My intention since getting involved with the tracking set up was to get the rear camber from the 2.5 degrees it is now back to the 1.5ish that it should be. After reading about your experience, as I'm not getting excessive tyre wear, I may just leave things as they are or I could buy another set of bolts and try and get a bit of adjustment from the play in the fixing points.


----------



## ttsteve (Nov 1, 2007)

peter-ss said:


> Thanks for all your replies on this.
> 
> John - Interesting information on the length of the arms. In my naivety I bought a full set of new standard traverse link / tie bars with bolts and bushes via eBay that were listed for a TT, when I was having rattly suspension problems. When they arrived I found that I had four identical bars with the part number 1J0 505 323 E and four rose joints with bolts.
> 
> ...


Pete, as I said, there's very little movement on those fixings. At the recent TTshop visit, my car was used to demo the alignment facility, and I also spent some time afterwards watching and talking to the guy while he adjusted things. He showed me how much movement there was in that fixing - next to nothing, and you have you hit it hard with a hammer at that to get it to move just a fraction. If you want to get to 1.5 from 2.5, you need adjustable tie bars, end of story I'm afraid. Otherwise, go for the track set up of 2.5 degrees and you'll be replacing tyre leather all the time - and maybe kidding yourself that the car's handling is actually any better at spirited road speeds - after all, if the car doesn't misbehave when cornering at your normal cornering speeds, what's the point in having extra camber for the sake of wearing tyres out early? If you're a very fast driver who likes to take it to the edge when cornering, that's another thing, and you'll be prepared to keep buying tyres to maintain high speed cornering ability.


----------



## TTCool (Feb 7, 2005)

It's not possible to make a blanket statement about what rear camber to use. I'm running 1 deg 30 mins camber on the rear and find it perfect. There are other things which will impact on whether that is the right amount for your particular car and driving style; damper setting, spring rate, toe-in, tyres and tyre pressures...soft, medium and hard compound. The new Michelin PS3 is softer than the PS2 and I'm finding the handling spot on. I have a very small amount of oversteer, it's just right for me and gets me round corners with consumate ease. I think it's too simplistic to say more camber equals better grip/handling.
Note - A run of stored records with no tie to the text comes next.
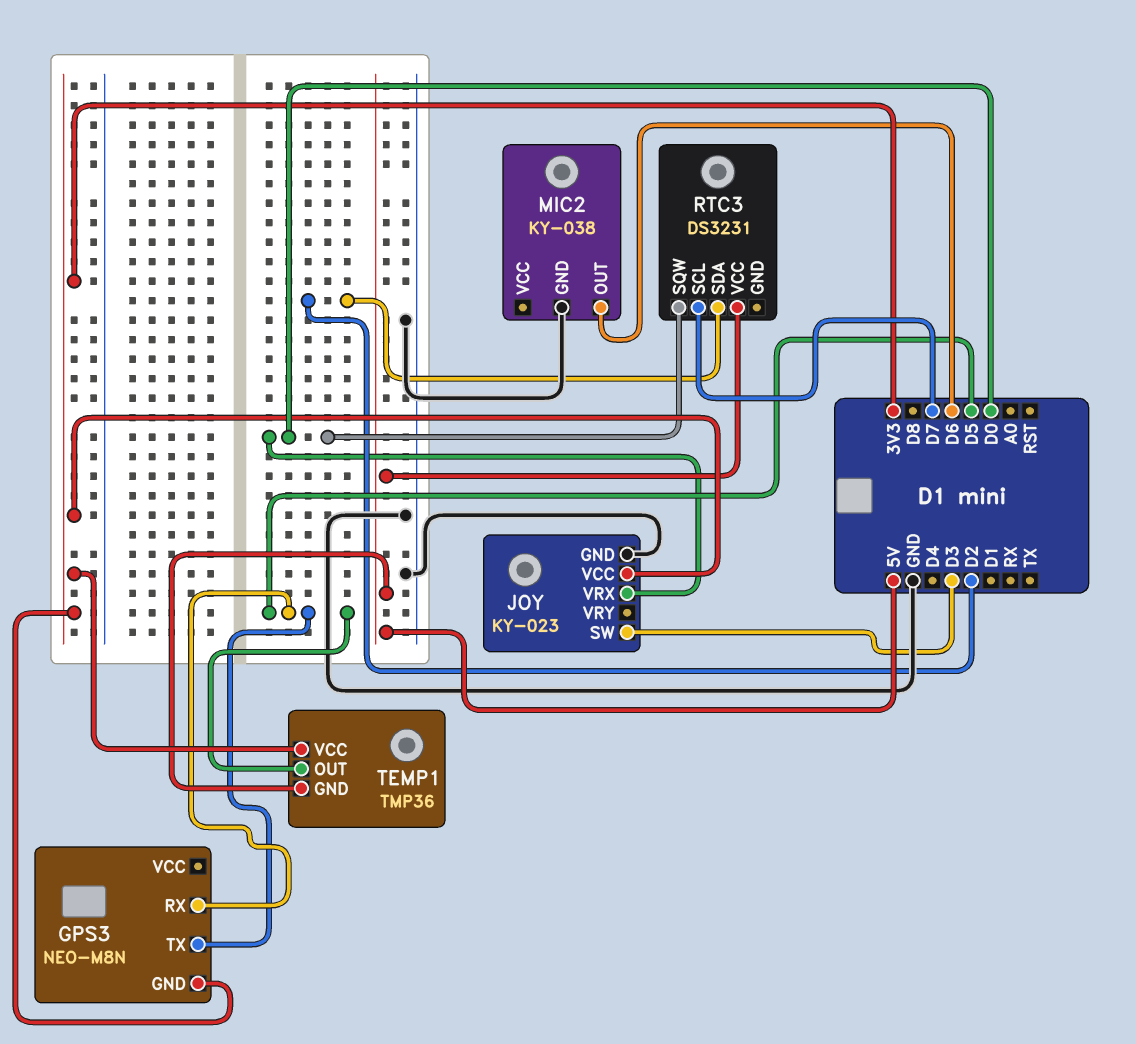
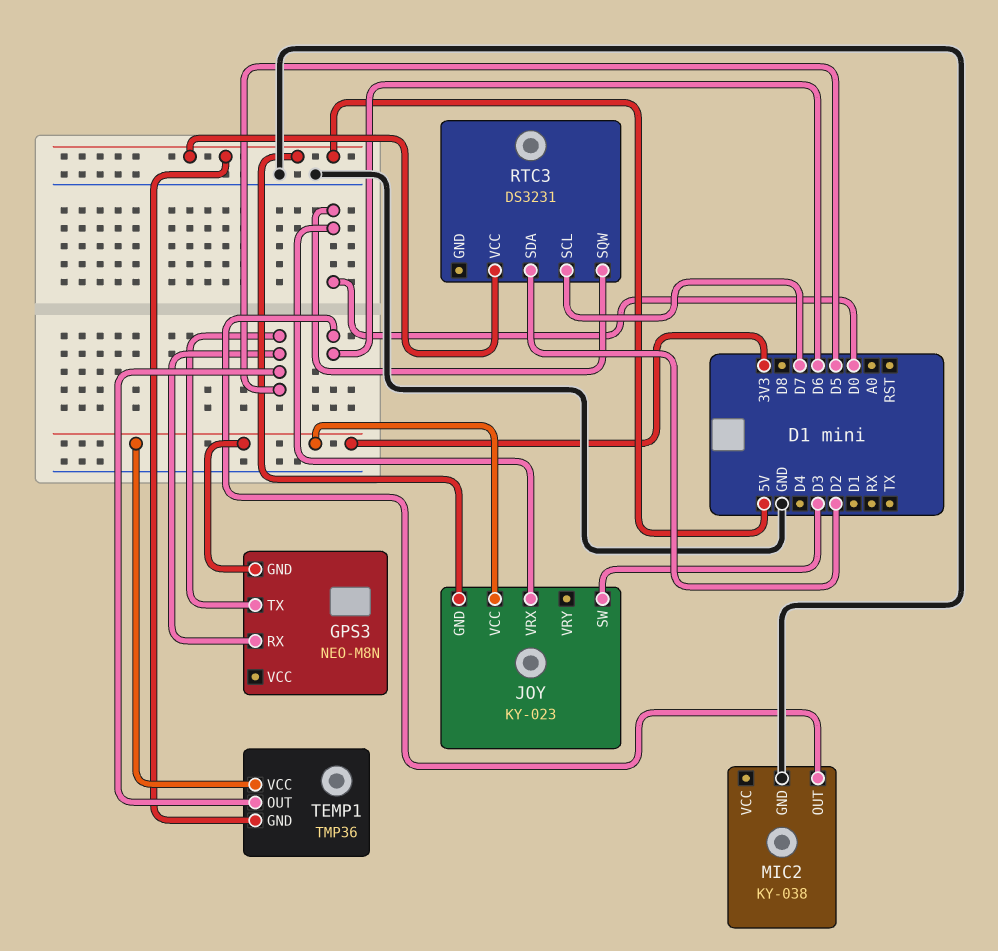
JOY pin GND: GND -> 5V

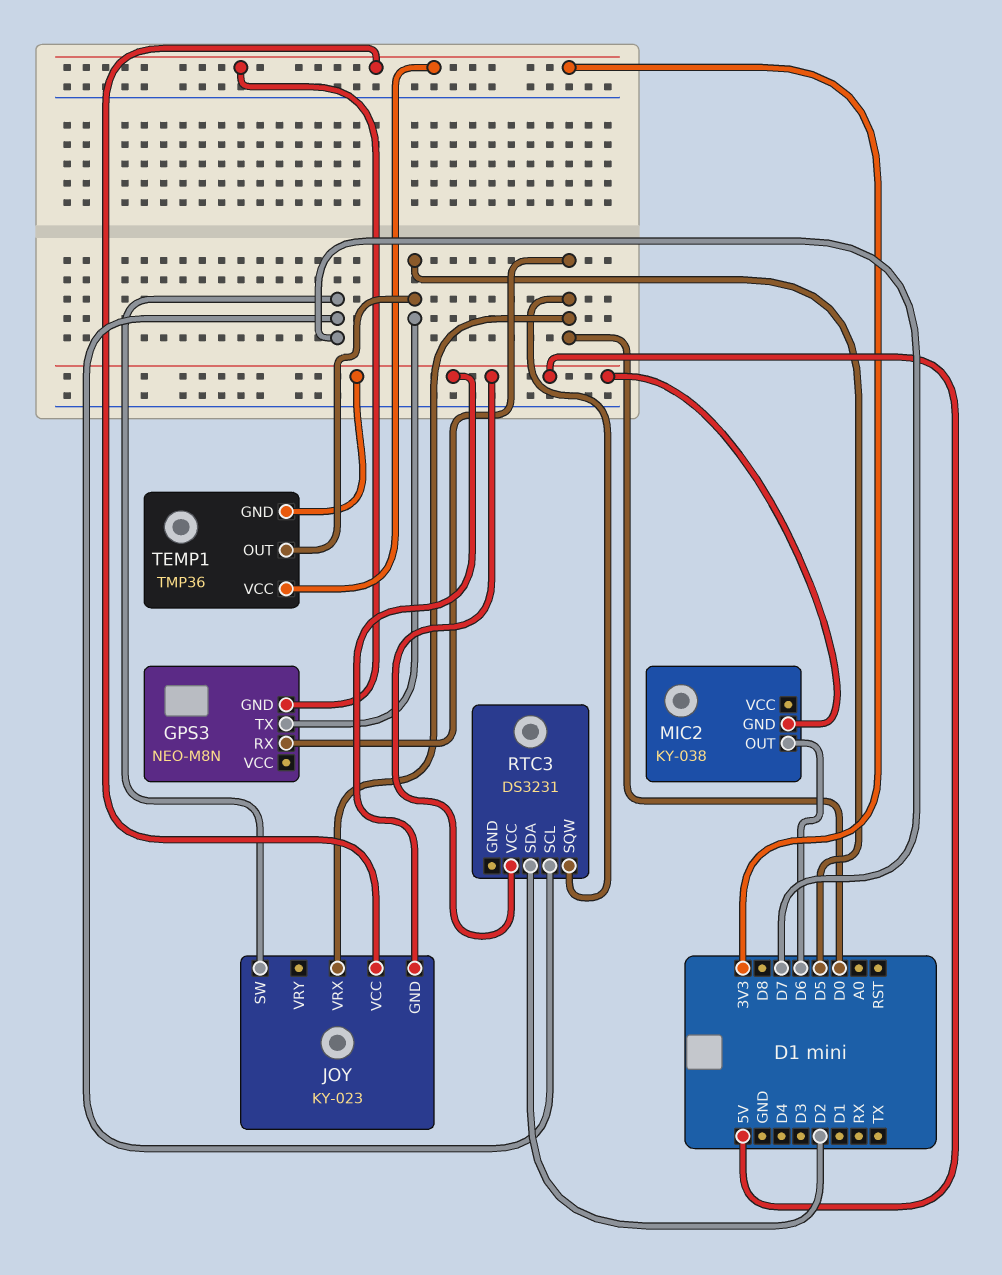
GPS3 pin RX: D5 -> D0
JOY pin SW: D3 -> D7
MIC2 pin GND: GND -> 5V

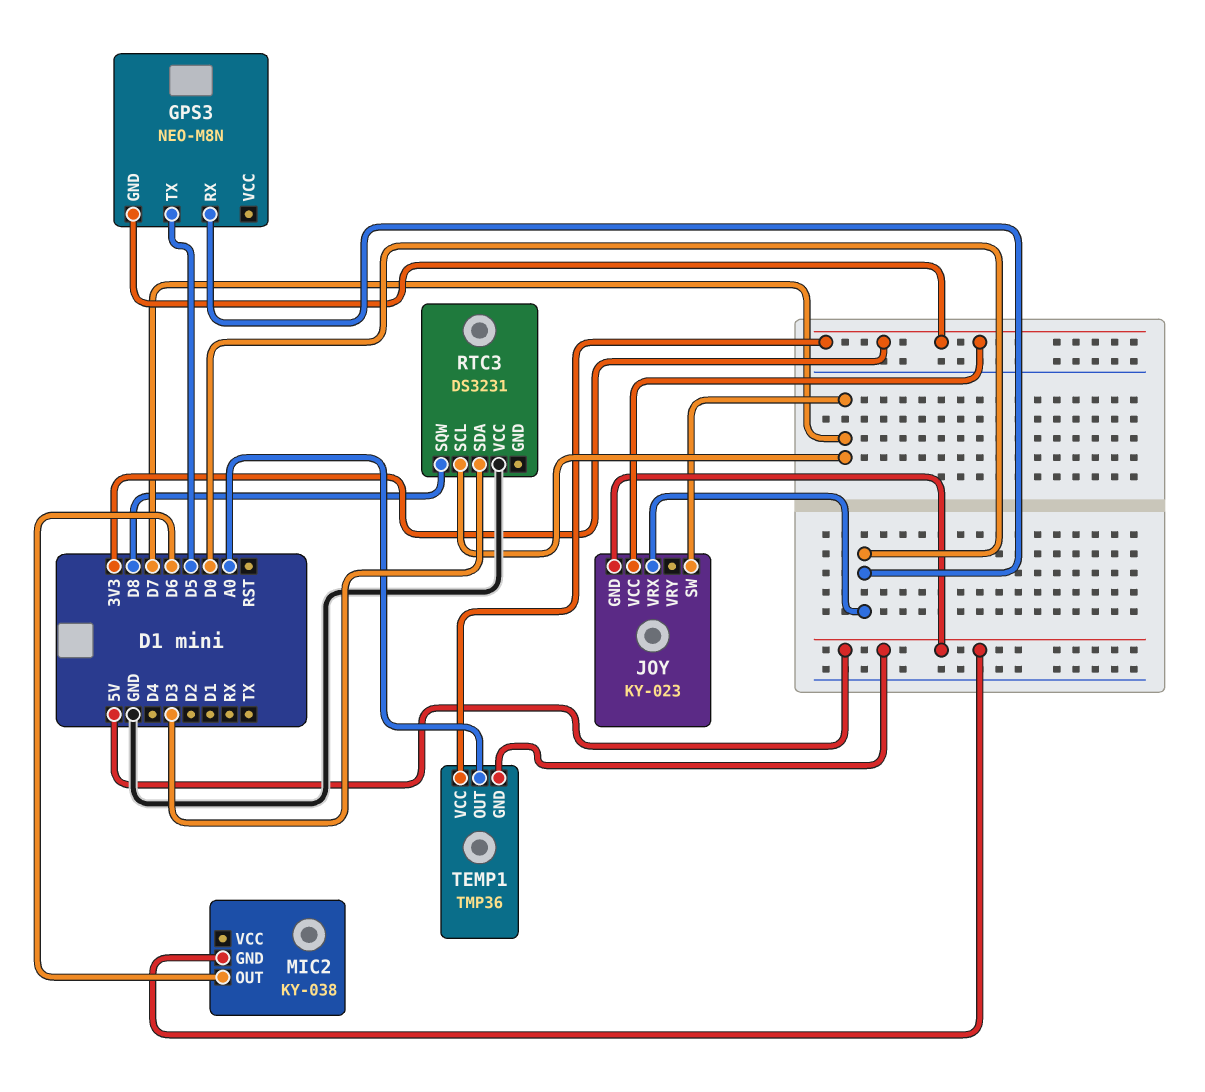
RTC3 pin SDA: D2 -> D3
RTC3 pin SQW: D0 -> D8
RTC3 pin VCC: 5V -> GND
TEMP1 pin OUT: D5 -> A0

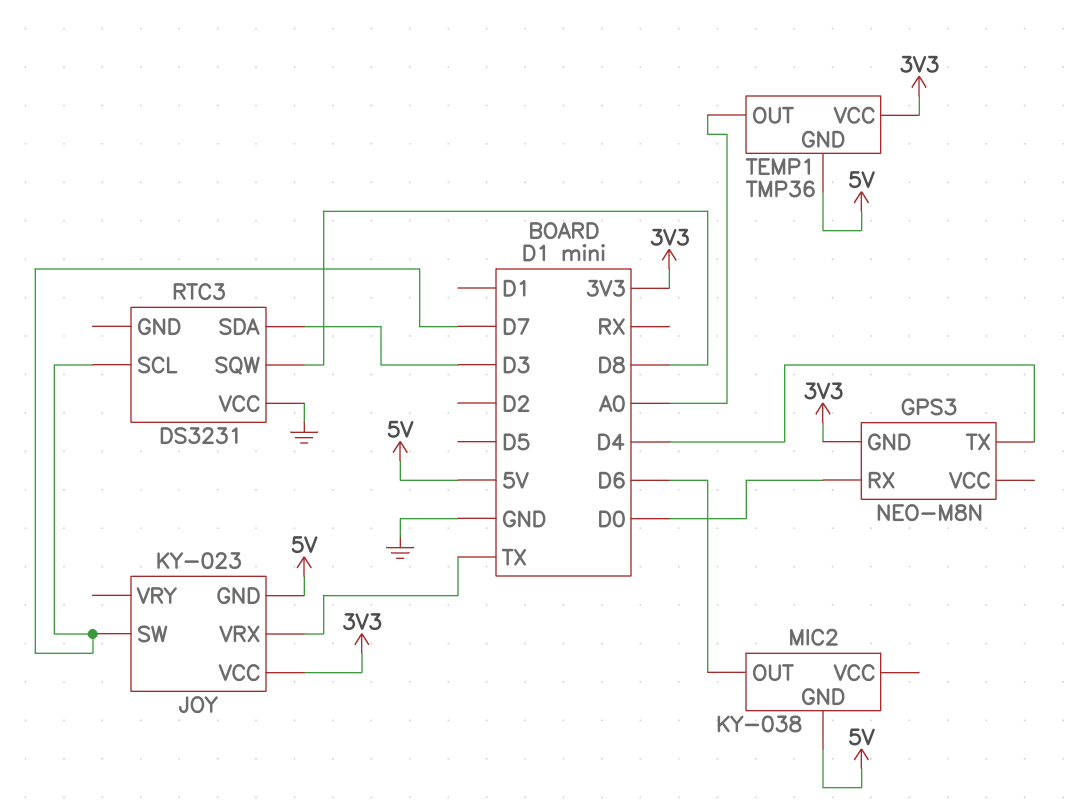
GPS3 pin TX: D5 -> D4
JOY pin VRX: D0 -> TX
I'll be posting up my latest experience with regard to 4 wheel alignmant at a race preparation company. I've just arrived back so maybe tomorrow.

Joe


----------



## John-H (Jul 13, 2005)

Later revised arms have slots instead of holes which allow for more adjustment - still better with a proper adjustable screw thread though. I was running 2.5 degrees before I fitted the Forge tie bars and although my rear tyres would wear bald on the inside edge this was at the point where the rest of the tyre was down to minimum 1.5mm tread anyway. Rotating front to back prolonges tyre life so it's not the end of the world. I got 17k out of Toyo T1Rs - mostly motorway admittedly.


----------



## peter-ss (Sep 3, 2008)

Thanks again for everyone's input; this is getting ever more intriguing!

John - It's very interesting to find that the later revised arms have slots rather than holes; this explains why Audi were talking about one part number being superseded by another.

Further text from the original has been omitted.